Atypical | 1ª Temporada


A Netflix está se notabilizando pela capacidade em tratar de forma dinâmica, ousada e didática, temas como a representação das minorias, a prática do bullying e suas consequências, além da própria questão do suicídio em suas séries. Abordagens eficientes e com algumas doses certas de humor e carisma, como em Sense8, Cara Gente Branca e 13 Reasons Why. Dessa vez a gigante do streaming nos traz um assunto delicado e pouco debatido: o autismo.

Atypical, produção recém-lançada pela plataforma, possui 8 episódios em sua primeira temporada e foi criada pela roteirista Robia Rashid (How I Met Your Mother), notoriamente conhecida por saber trabalhar o drama aliado a momentos cômicos. Ou seja, já dá pra ter uma ideia do que vem por aí.

A história acompanha o jovem Sam (Keir Gilchrist), de 18 anos, prestes a terminar o ensino médio e que sofre de autismo. Durante uma sessão com sua terapeuta Julia (Amy Okuda), o rapaz é aconselhado a arrumar uma namorada, o que o faz embarcar em uma saga incansável na busca por sua amada. Não só isso, ele enfrenta uma jornada de amadurecimento e vivencia novas experiências na vCrédito:ida.

Crédito: Greg Gayne / Netflix

O primeiro episódio de 38 minutos, consegue apresentar os principais personagens de forma sutil, bem como os dramas pessoais de cada um. Além de Sam, você conhece os pais do jovem: Doug (Michael Rapaport) e Elsa Garnier (Jennifer Jason Leigh), ambos super protetores, mas com alguns segredos guardados que são aos poucos revelados. A irmã do protagonista, Casey (Brigette Lundy-Paine), também começa a ter sua primeira experiência amorosa e enfrenta alguns dilemas da adolescência. 

As interações dos personagens secundários trazem riqueza e maior amplitude à história, pois o autismo não é apenas um mal que aflige crianças e adolescentes, é um problema social, difícil de ser contornado e que ainda não é encarado de forma adequada. Você nota a dificuldade das pessoas ao redor de Sam em lidar com seu problema, ficando em muitas ocasiões sem saber o que fazer. 

Atypical chegou a ser comparada com 13 Reasons Why, chegando a ser classificada como "série dramática teen", no entanto, discordo disso. A produção também engloba o público adulto e trata dos dilemas da vida, da polêmica em torno do autismo e do tabu ainda existente, que vai muito além do que imaginamos.

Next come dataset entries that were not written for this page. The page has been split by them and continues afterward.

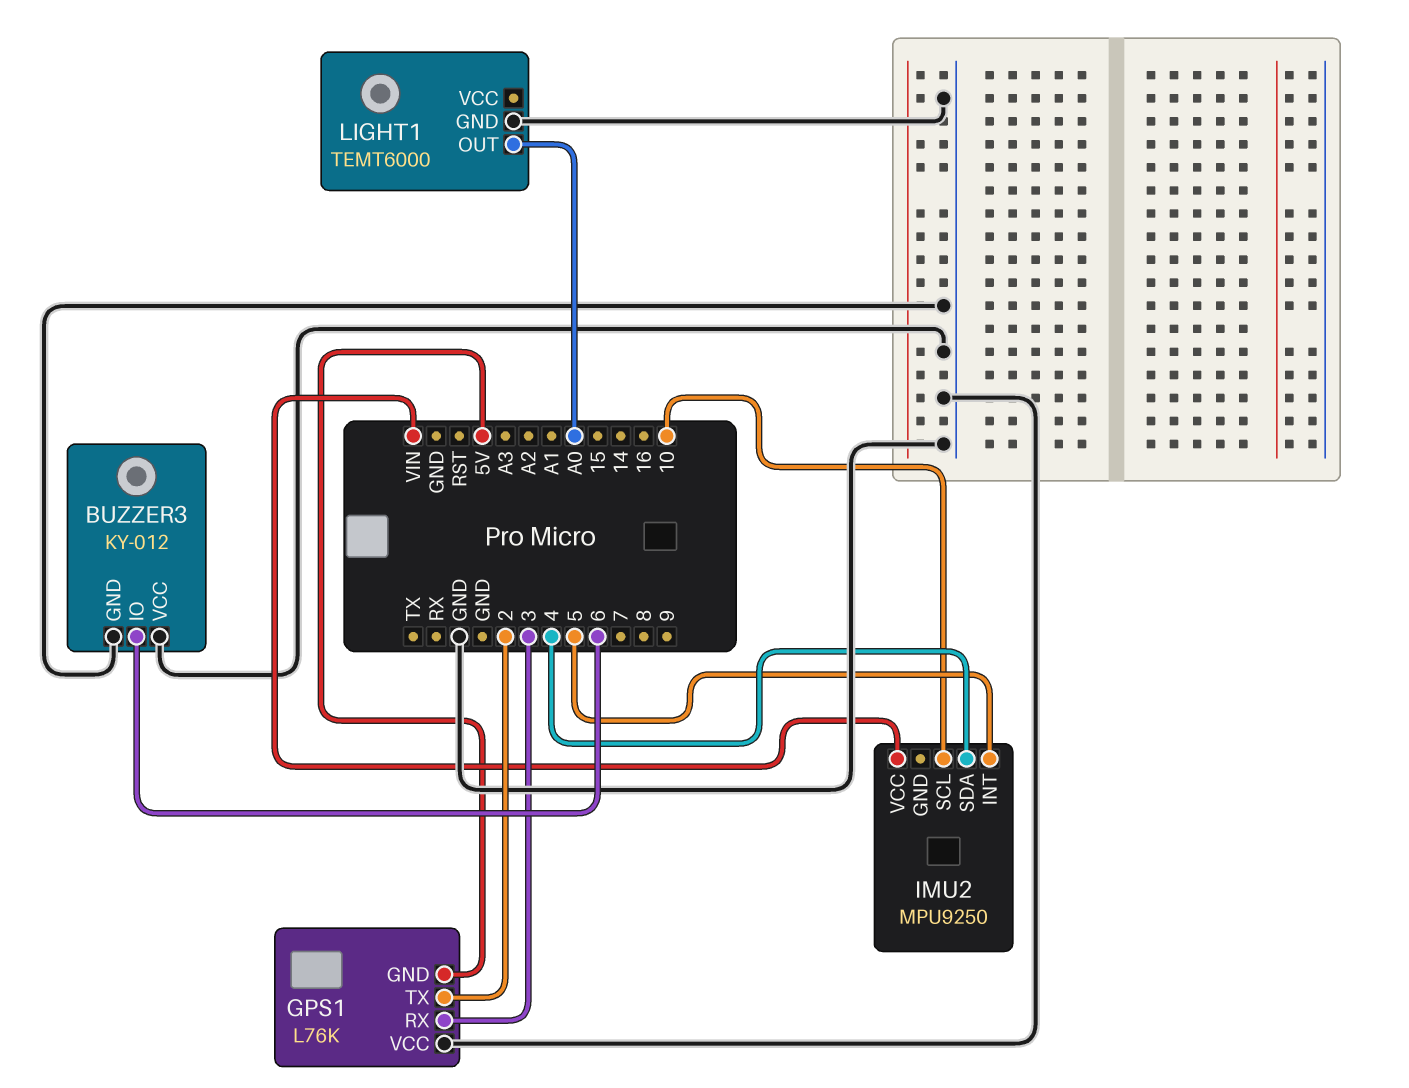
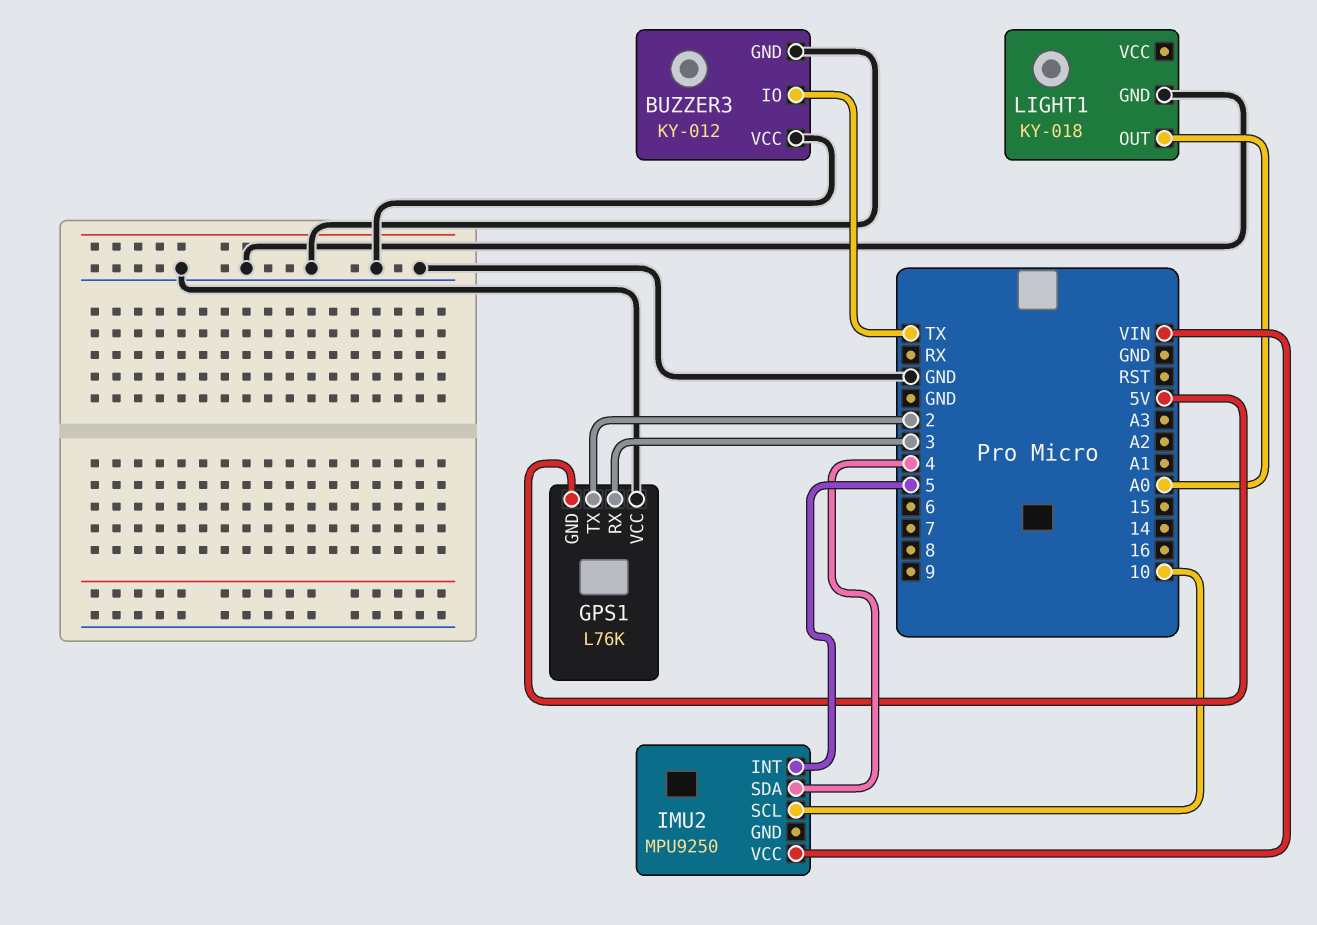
BUZZER3 pin IO: 6 -> TX
LIGHT1: TEMT6000 -> KY-018

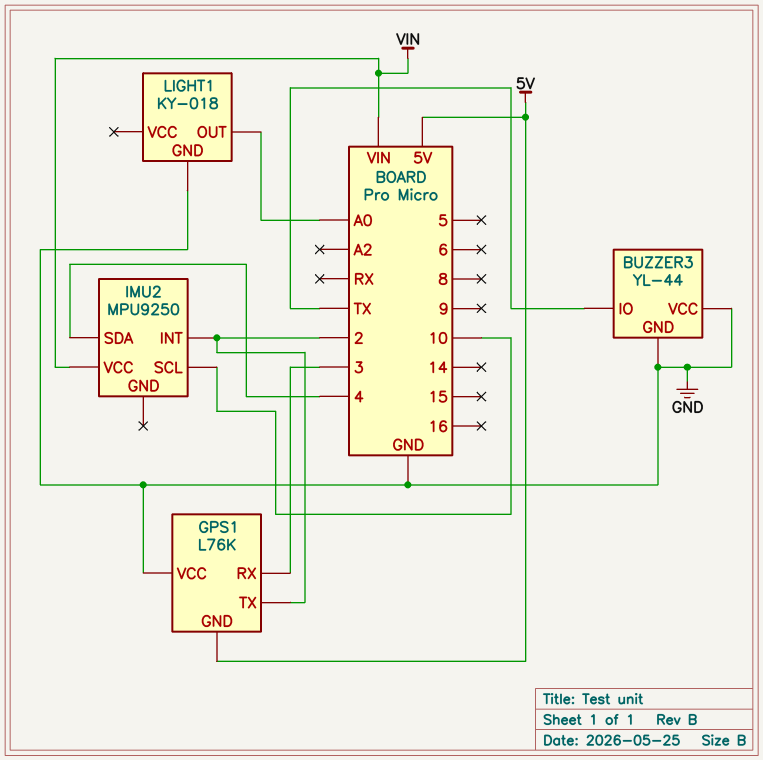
BUZZER3: KY-012 -> YL-44
IMU2 pin INT: 5 -> 2

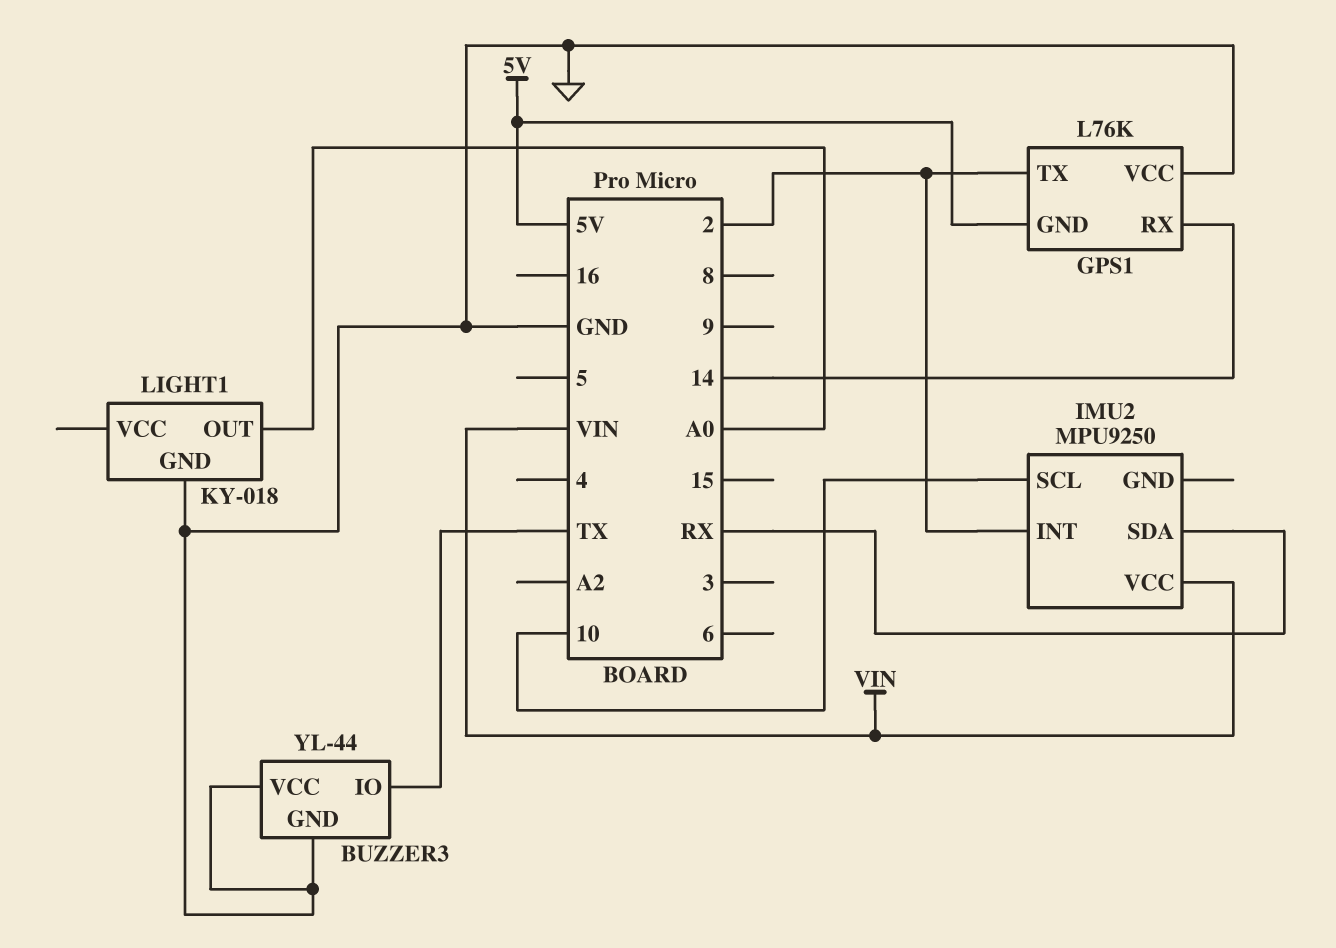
GPS1 pin RX: 3 -> 14
IMU2 pin SDA: 4 -> RX

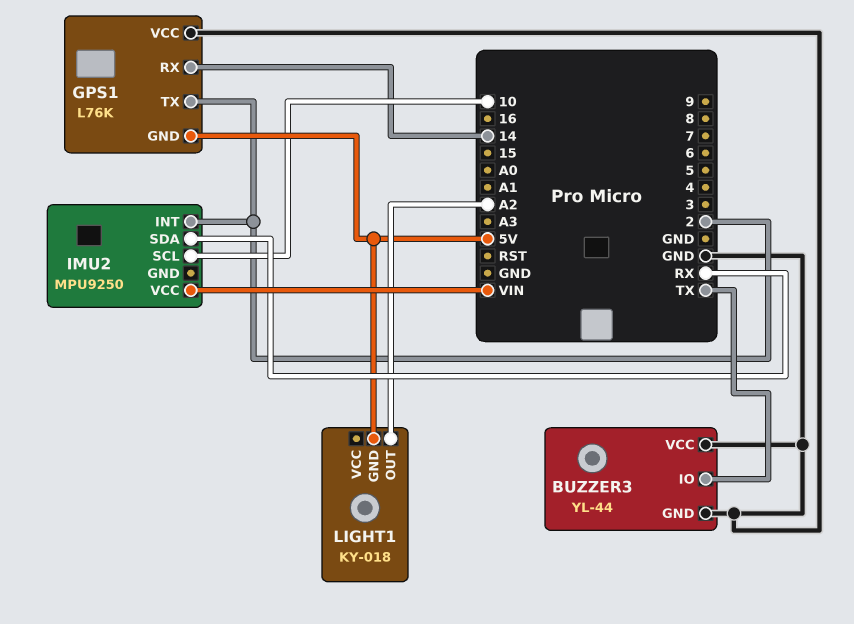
LIGHT1 pin GND: GND -> 5V
LIGHT1 pin OUT: A0 -> A2

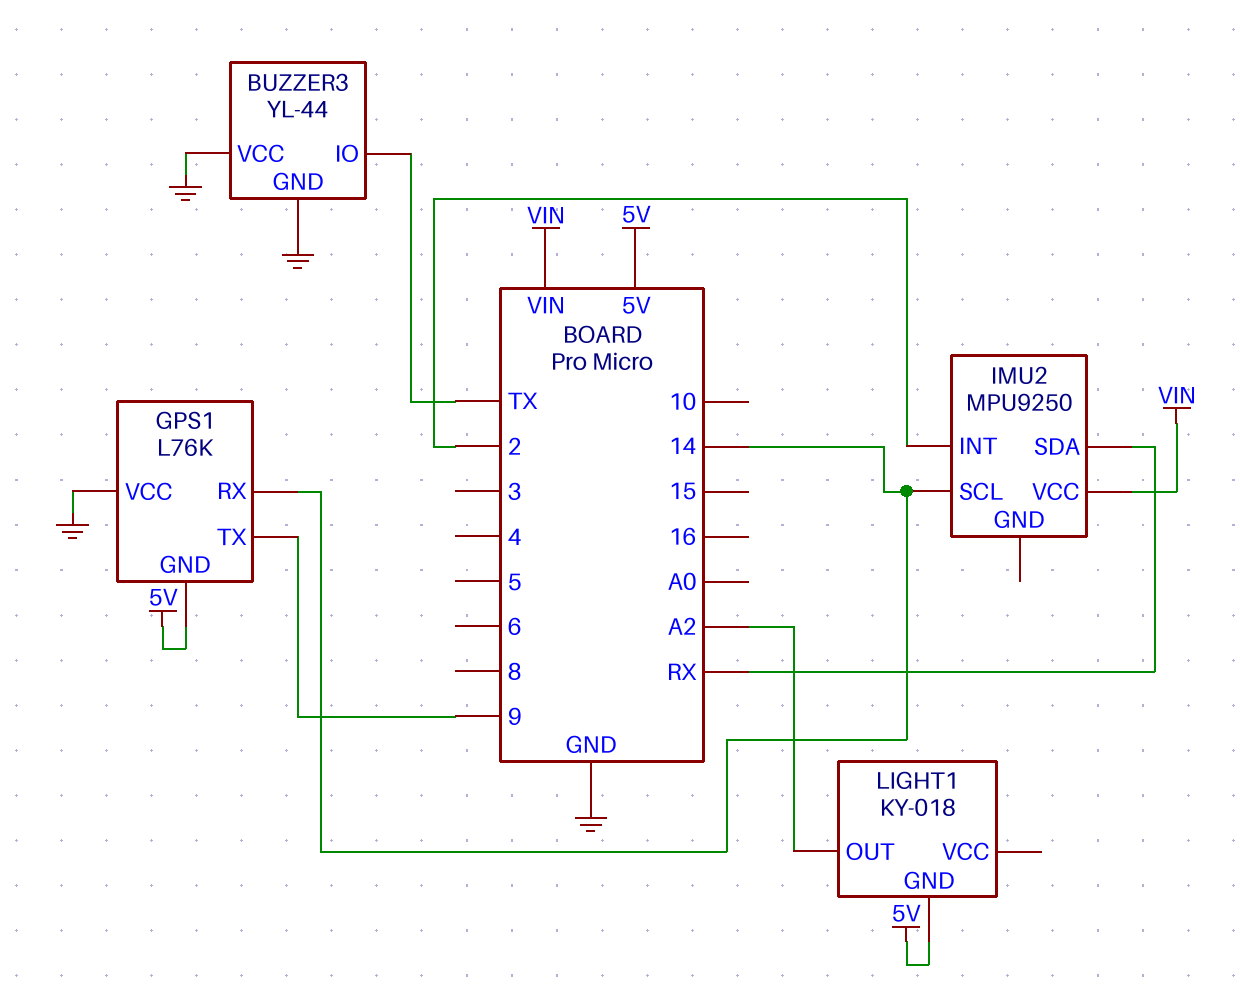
GPS1 pin TX: 2 -> 9
IMU2 pin SCL: 10 -> 14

Crédito: Greg Gayne / Netflix

Eu citei no começo do texto que existem momentos engraçados na série e eles realmente acontecem, porém, você não irá rir propriamente do personagem, mas de algumas situações nas quais ele se envolve, muito por conta de sua dificuldade em entender metáforas e, também, por conta de sua inocência. Há diversão em alguns momentos, mas rapidamente o espectador volta para o contexto da história e reflete sobre o autismo, as nuances e o porquê de ele ser abordado.

As atuações são muito seguras, o elenco consegue criar empatia com o público e fazer os espectadores se envolverem com a história e torcer pelos personagens, principalmente por Sam e Casey, dois irmãos unidos e que apresentam uma evolução impressionante durante a história. Michael Rapaport (Homens de Honra) e Jennifer Jason Leigh (Os Oito Odiados) também se destacar, mas seus personagens se mostram um tanto antagônicos, visto que, em dados momentos, não parecem andar do mesmo lado. Eles se mostram um tanto desligados, mas conseguem transparecer a realidade de muitas famílias. Há sinceridade e autenticidade nas atuações do casal.

Ficou curioso para assistir a Atypical? Aproveite a oportunidade, pois temos uma produção de ótimas atuações, muita polêmica, drama e sensibilidade. Uma série que, sem dúvida, fará você olhar para a sociedade e encarar a vida com outros olhos.